May 5th, 2022 2 Minute Read Press Release

New Report: The White House’s Failure to Fight Fentanyl

As last year’s overdoses exceeded 100,000 deaths, the current administration has failed to adapt life-saving practices in their latest national drug control strategy.

New Report: The White House’s Failure to Fight Fentanyl As last year’s overdoses exceeded 100,000 deaths, the current administration has failed to adapt life-saving practices in their latest national drug control strategy 

NEW YORK, NY – The United States is in the grips of a deadly drug epidemic. The Centers for Disease Control and Prevention (CDC) recently reported provisional data showing overdose deaths among Americans exceeded 100,000 for the last recorded year. Of those deaths, 77,000 were associated with opioids. Despite this alarming rate, the current White House administration has remained committed to a poorly focused strategy which offers little hope for change. In a new issue brief for the Manhattan Institute, senior fellow Randall Lutter reviews the National Drug Control Strategy (NDCS) the White House released last month, proposing solutions for how policymakers can better tackle this growing crisis. 

Lutter starts by laying out the landscape of drug use in the U.S. and evaluating factors responsible for the uptick in overdoses. He reviews how overdose death from synthetic opioids such as fentanyl have rapidly grown as a share of overall overdoses, while prescription opioid use has more than halved since 2011. But the current administration has failed to focus on the new threat caused by the increased supply of low-cost illicit synthetics like fentanyl, so Lutter details what a better policy response from the federal government should entail. Suggestions include: 

  • The Administration should strengthen a key policy goal of the new NDCS to reduce the supply of illicit drugs by saying by how much the Administration will in fact reduce supply by a given date. The administration must also track and disclose metrics related to purity-adjusted fentanyl quantities seized as well as make specific commitments to significantly increase such seizures. In addition, it needs to compile and report black-market price of fentanyl and other synthetic opioids and make a concrete commitment to significantly raise the street price of such illicit drugs by cutting supply and disrupting the distribution networks.  
  • The Administration should abandon and overrule the CDC’s reluctance to use wastewater-based testing for opioids—a technique already developed for fentanyl and used in Canada to forecast overdoses and death. Adopting wastewater-based testing for opioids would help both law enforcement and public health authorities and would offer a substantial improvement over current surveys of self-reported use, which many users of illicit drugs are reluctant to acknowledge.  

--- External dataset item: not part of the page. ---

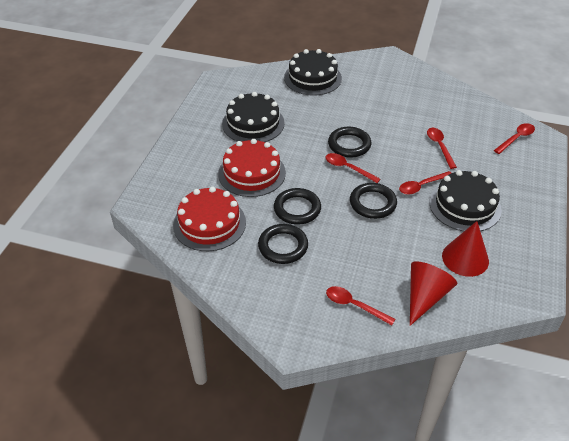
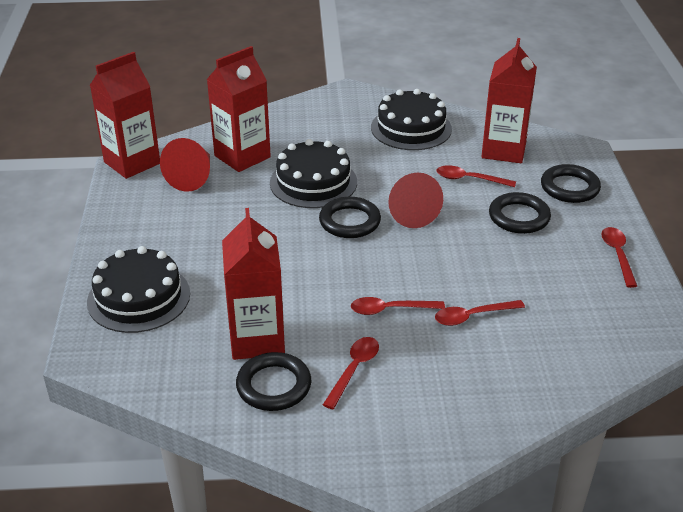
red cake: 2 -> 0
red carton: 0 -> 4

Congress and the White House need to provide a genuine data-driven campaign against dangerous addictive opioids, rather than process-oriented performance “objectives.” Otherwise, ravages from opioid abuse will persist. During the Covid-19 pandemic, federal agencies provided weekly and daily counts of deaths stemming from the virus. If the CDC could provide similar timely information related to drug overdoses, government agencies could more effectively enhance transparency and track improvements.